Mary turns, “Did he speak?”

“Aye, he saw me. He said to tell Ma he’s coming back now. And he gave me thruppence..”

Typical, Peter always gets the money out of him. I pretend not to care. “What, is he coming tonight?”

“Aye, I think so –“

Mary purses her lips. “That’s good, then, Ma should be happy, eh?”

So am I. I don't know what Mary's problem is, she looks like she's sucking a lemon. Maybe somebody's told her about The Floozy?

Turning the telly over, I search for cartoons, but they look to have finished.

Ma is pleased. She doesn’t say so, but it’s easy to tell. She’s washed her hair and tidied herself up, has even sent Peter off to the butchers to fetch minced beef. We’ve been ordered to clean our rooms, and warned not to make a mess.

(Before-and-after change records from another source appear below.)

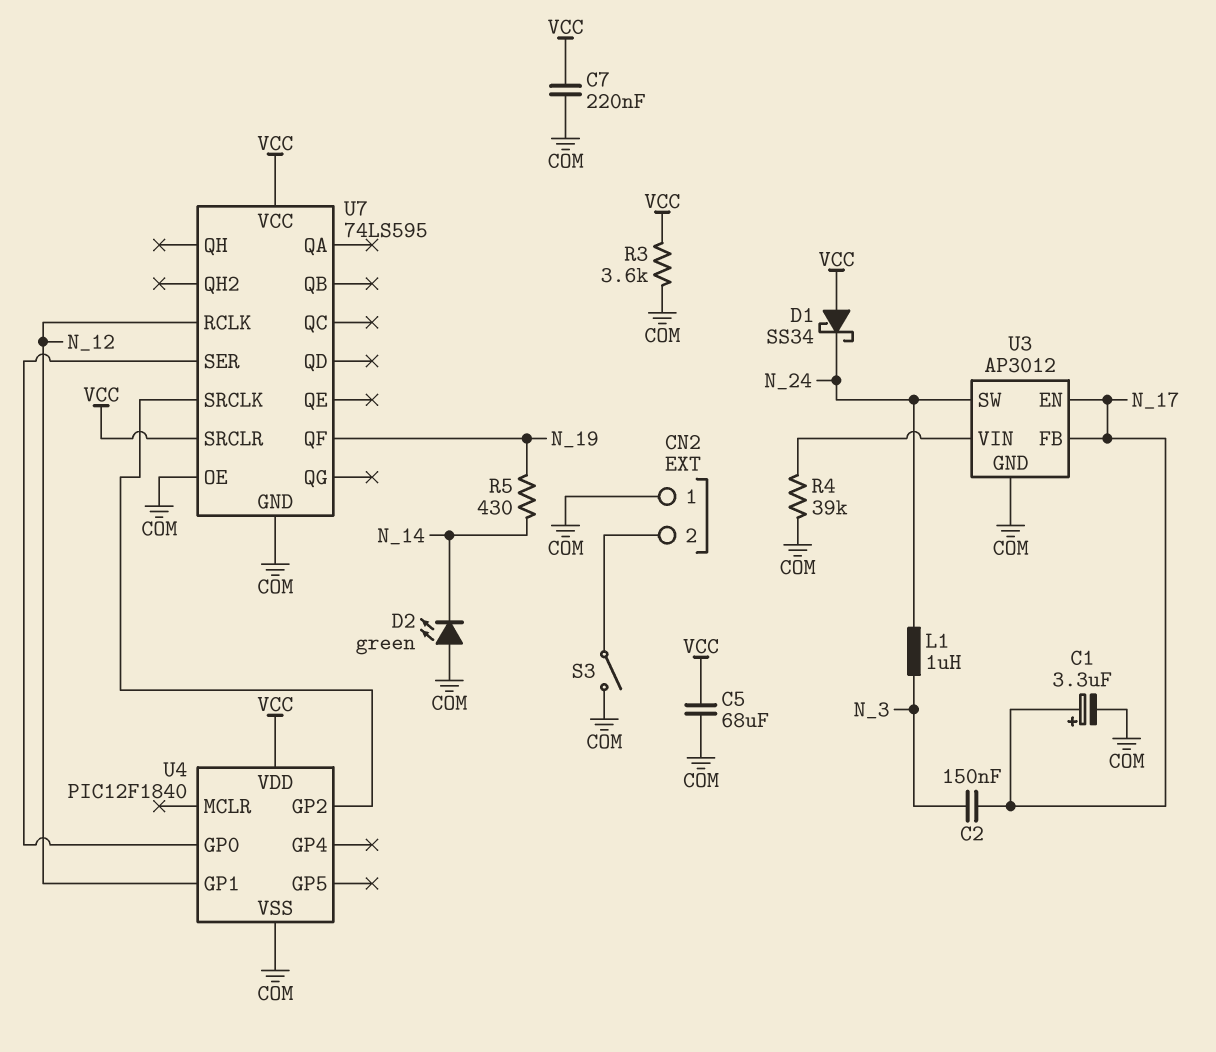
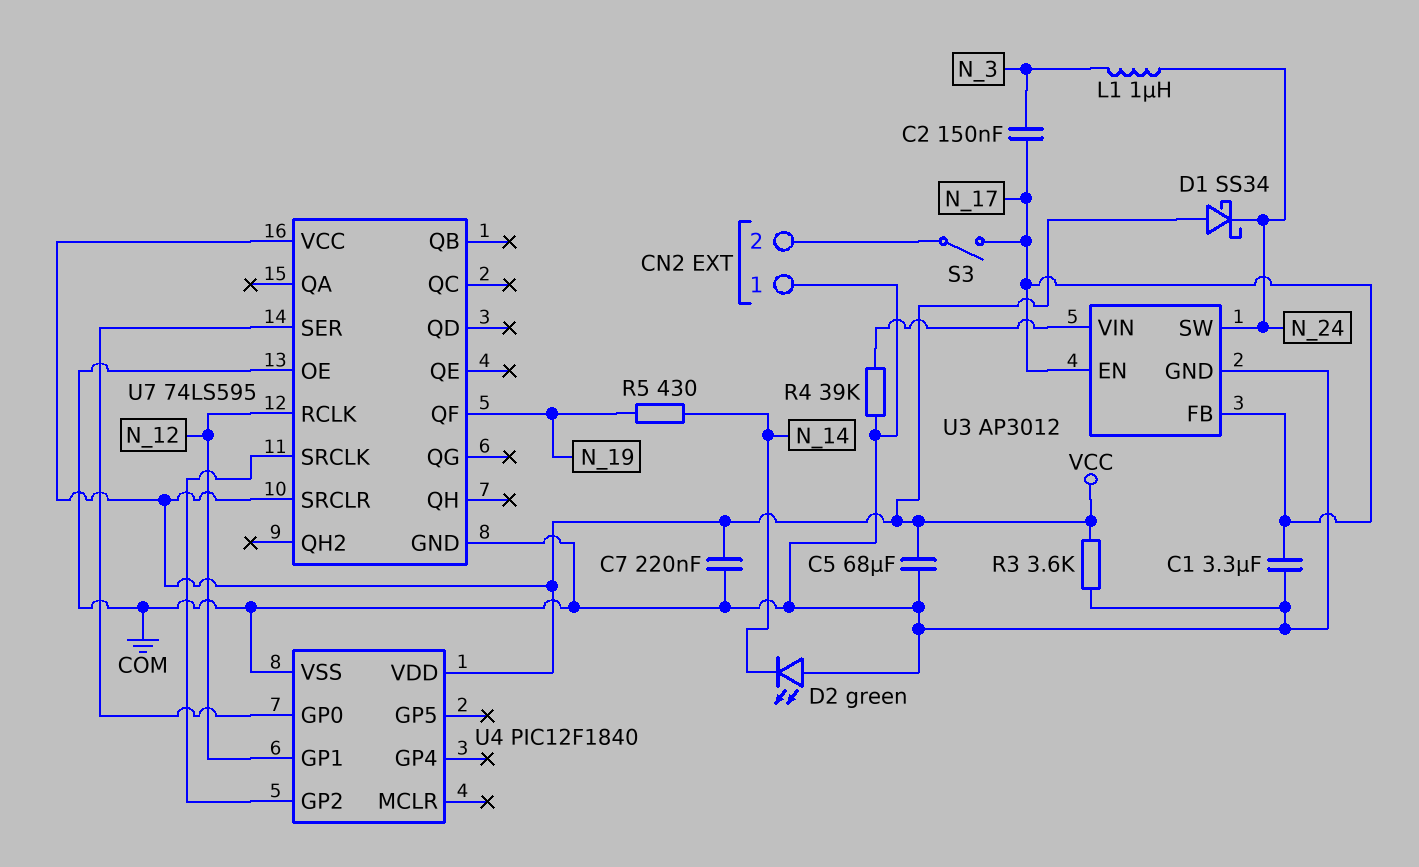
C1: 3.3uF (plus N_17, minus COM) -> 3.3uF (COM, N_17)
S3: switch (CN2/2, COM) -> switch (CN2/2, N_17)

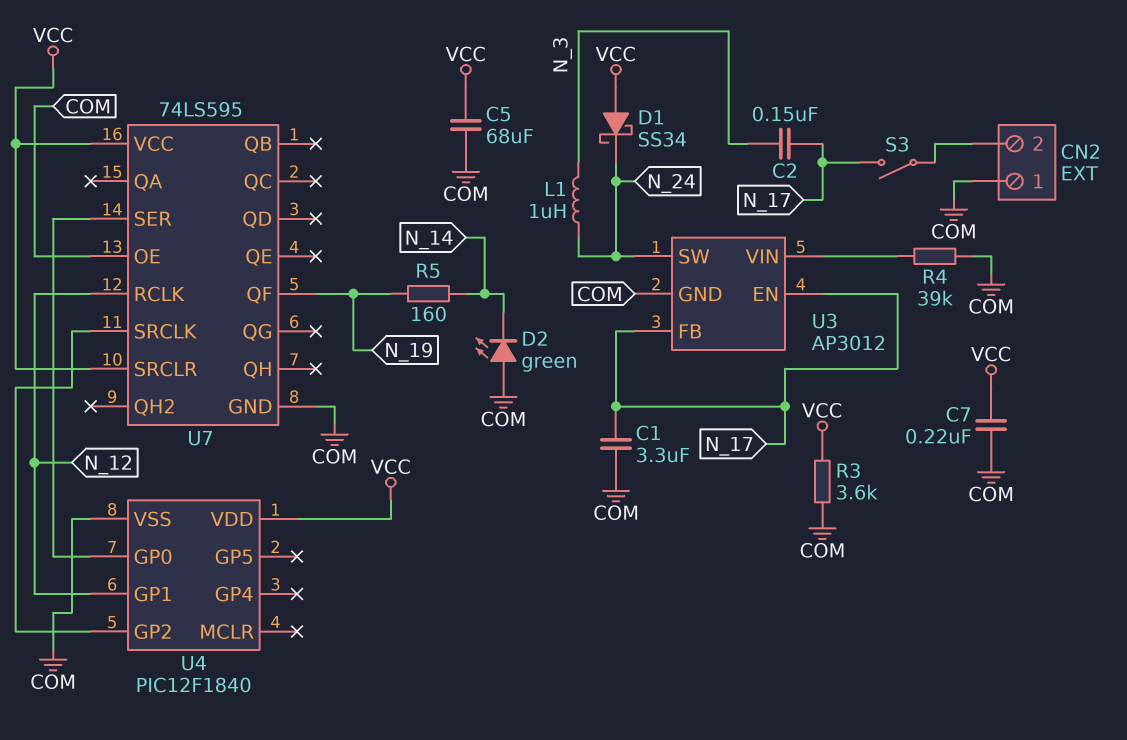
R5: 430 (N_14, N_19) -> 160 (N_14, N_19)

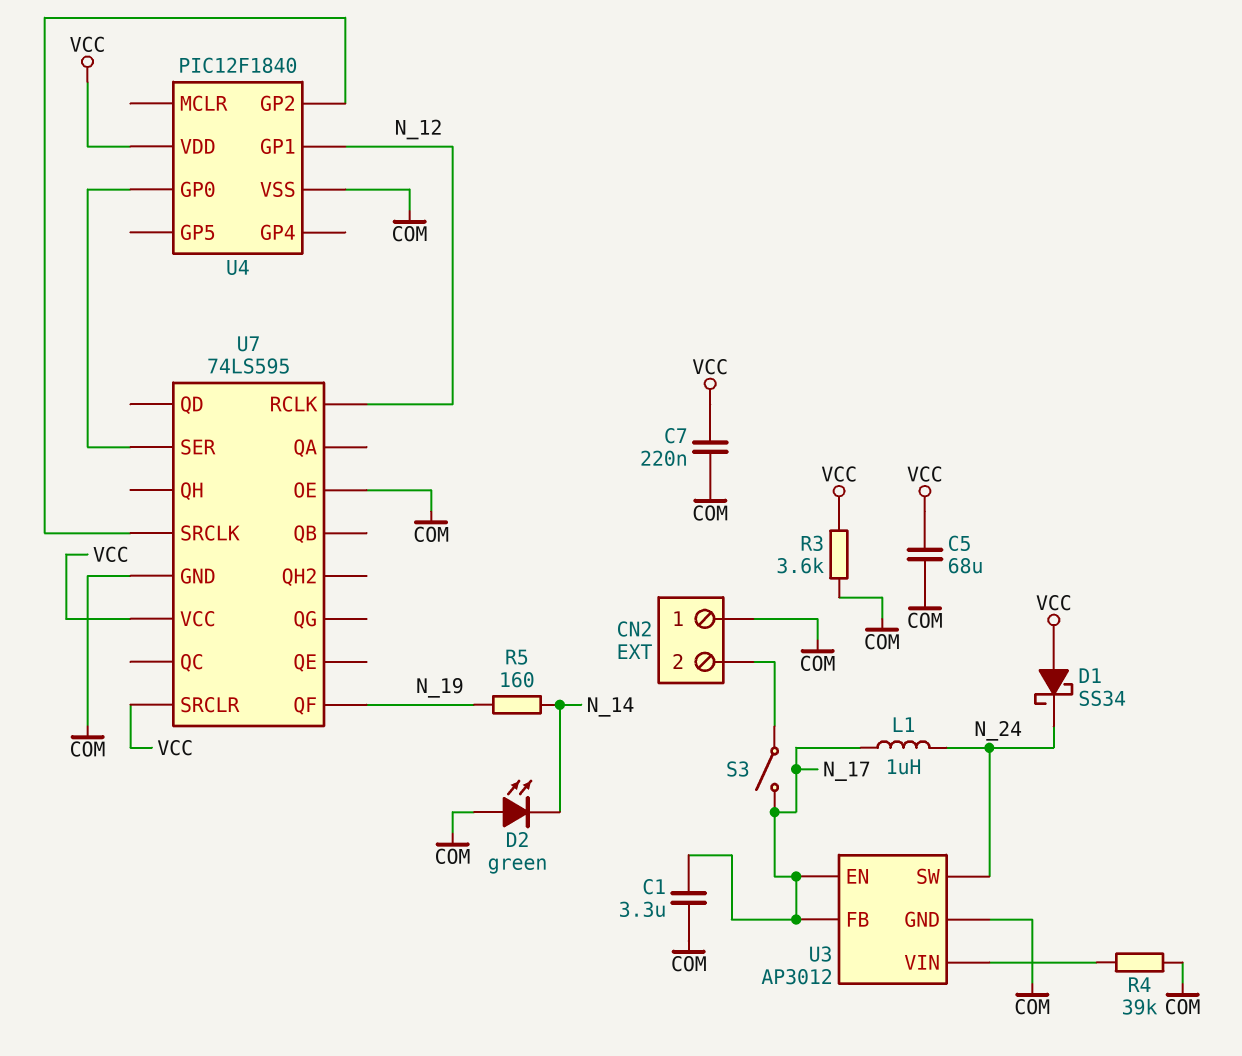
C2: 150nF (N_3, N_17) -> none
L1: 1uH (N_3, N_24) -> 1uH (N_17, N_24)

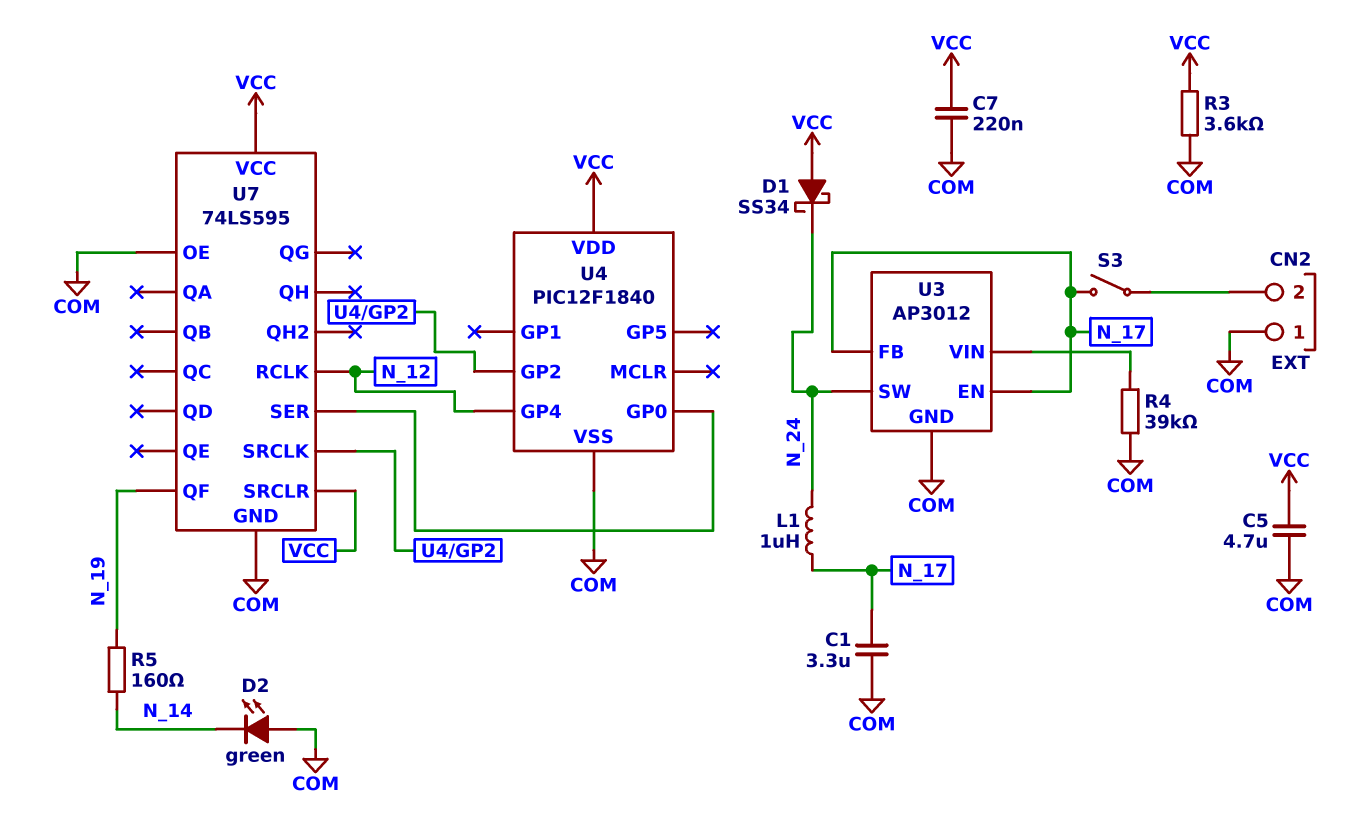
C5: 68uF (COM, VCC) -> 4.7uF (COM, VCC)
U4 pin GP1: N_12 -> none
U4 pin GP4: none -> N_12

Eating our mince and tatties at the kitchen table, dipping chunks of bread in the swimming gravy, we soak it down to Ma's laughter. She is so pretty like this, with her hair all curled up and pinned. Tonight, it being Peter’s turn to do the dishes, after scraping, I head back over to the living room to join her, settling in to watch Peyton Place. Not that she's so interested tonight, she's too busy watching the clock, fidgeting, unable to settle, waiting for Da.

She asks Peter again, exactly what was it that he had said? Peter repeats it back again for the umpteenth time.

Nearing bedtime, Ma decides to send me down to Beep-Beeps. I don’t know its real name, but it’s the bar on the corner, next to our tenement block where Da usually drinks. She wants me to check if he’s in, and if so, to tell him to come on up home.

The bar is crowded, music, cigarette smoke, and voices seep through the door. Peeping through the archway, I scan for his face. A warm, beer-soaked shout calls out,

“Hey look, Larry – it's your bairn here!


“Eh, you’re in trouble now, man!”

Da laughs too, says something funny. They all split their sides.

“Hey, Karen, c’mere..” he puts down his pint, arms beckoning. Perched high on a bar stool, eating crisps, bottle of lemonade in hand, I deliver my message.

“Later.” He says, and buys me a box of sweeties from behind the counter. Da’s friends fawn over me, the bestest wee girlie in Town. Basking in their glow, I am happy to wait for when Da wants to finally finish up and take us on home. Neither of us are in any rush. It's only when the bell rings that we make for the door.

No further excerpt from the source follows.